That such a reckless political stand could have been taken by the Democrats was obscene even then. Wallison wrote at the time: ''It is a classic case of socializing the risk while privatizing the profit. The Democrats and the few Republicans who oppose portfolio limitations could not possibly do so if their constituents understood what they were doing.''

Now that the collapse has occurred, the roadblock built by Senate Democrats in 2005 is unforgivable. Many who opposed the bill doubtlessly did so for honorable reasons. Fannie and Freddie provided mounds of materials defending their practices. Perhaps some found their propaganda convincing.

But we now know that many of the senators who protected Fannie and Freddie, including Barack Obama, Hillary Clinton and Christopher Dodd, have received mind-boggling levels of financial support from them over the years.

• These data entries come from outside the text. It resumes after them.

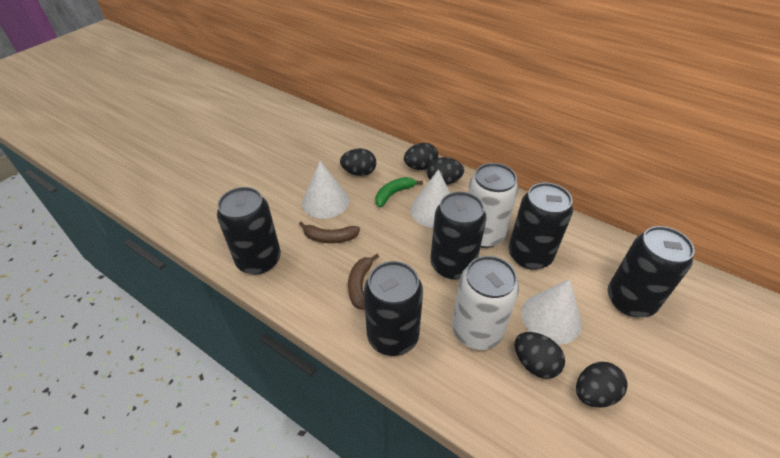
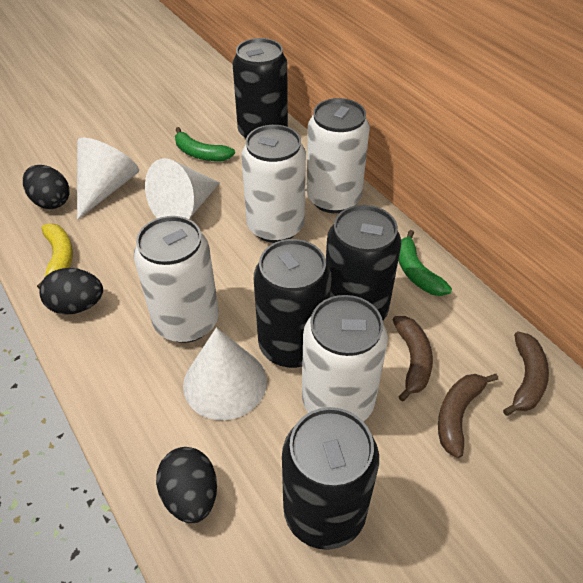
black can: 5 -> 4
black egg: 5 -> 3
brown banana: 2 -> 3
green banana: 1 -> 2
white can: 2 -> 4
yellow banana: 0 -> 1

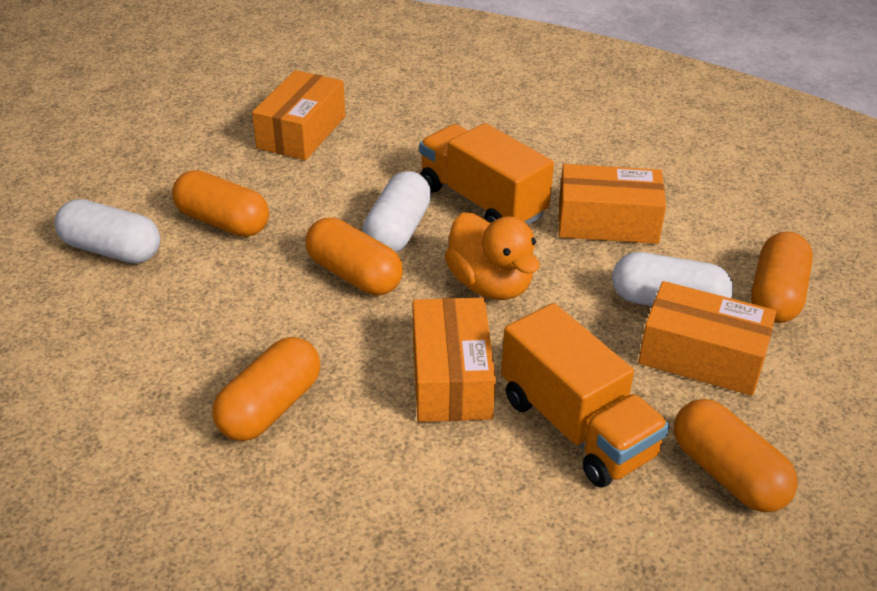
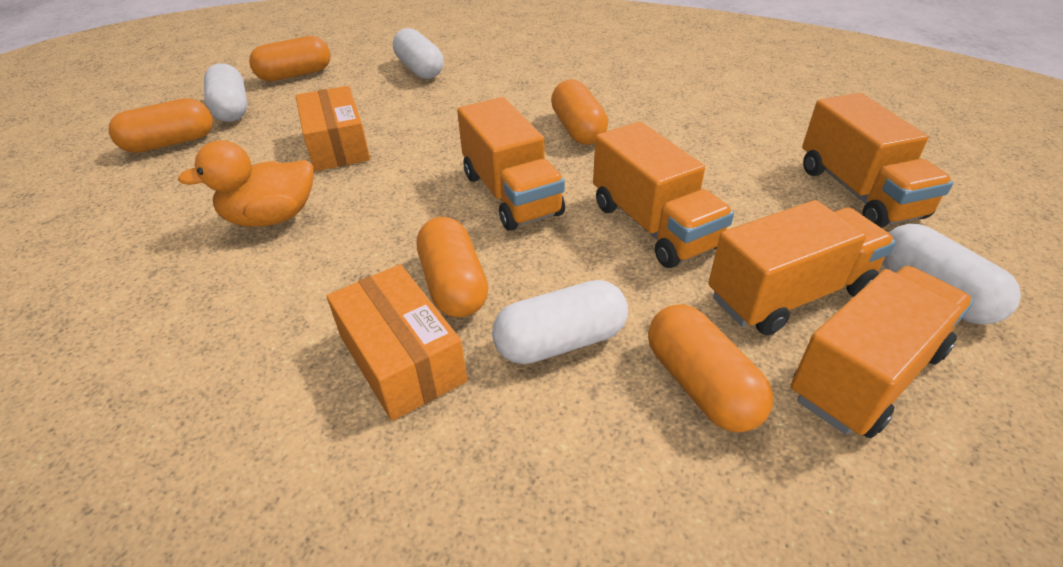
orange box: 4 -> 2
orange truck: 2 -> 5
white capsule: 3 -> 4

Throughout his political career, Obama has gotten more than $125,000 in campaign contributions from employees and political action committees of Fannie Mae and Freddie Mac, second only to Dodd, the Senate Banking Committee chairman, who received more than $165,000.

Clinton, the 12th-ranked recipient of Fannie and Freddie PAC and employee contributions, has received more than $75,000 from the two enterprises and their employees. The private profit found its way back to the senators who killed the fix.

There has been a lot of talk about who is to blame for this crisis. A look back at the story of 2005 makes the answer pretty clear.

Oh, and there is one little footnote to the story that's worth keeping in mind while Democrats point fingers between now and Nov. 4: Senator John McCain was one of the three cosponsors of S.190, the bill that would have averted this mess.


From http://www.bloomberg.com/apps/news?pid=20670001&refer=&sid=aSKSoiNbnQY0


(Message edited by Blake on September 22, 2008)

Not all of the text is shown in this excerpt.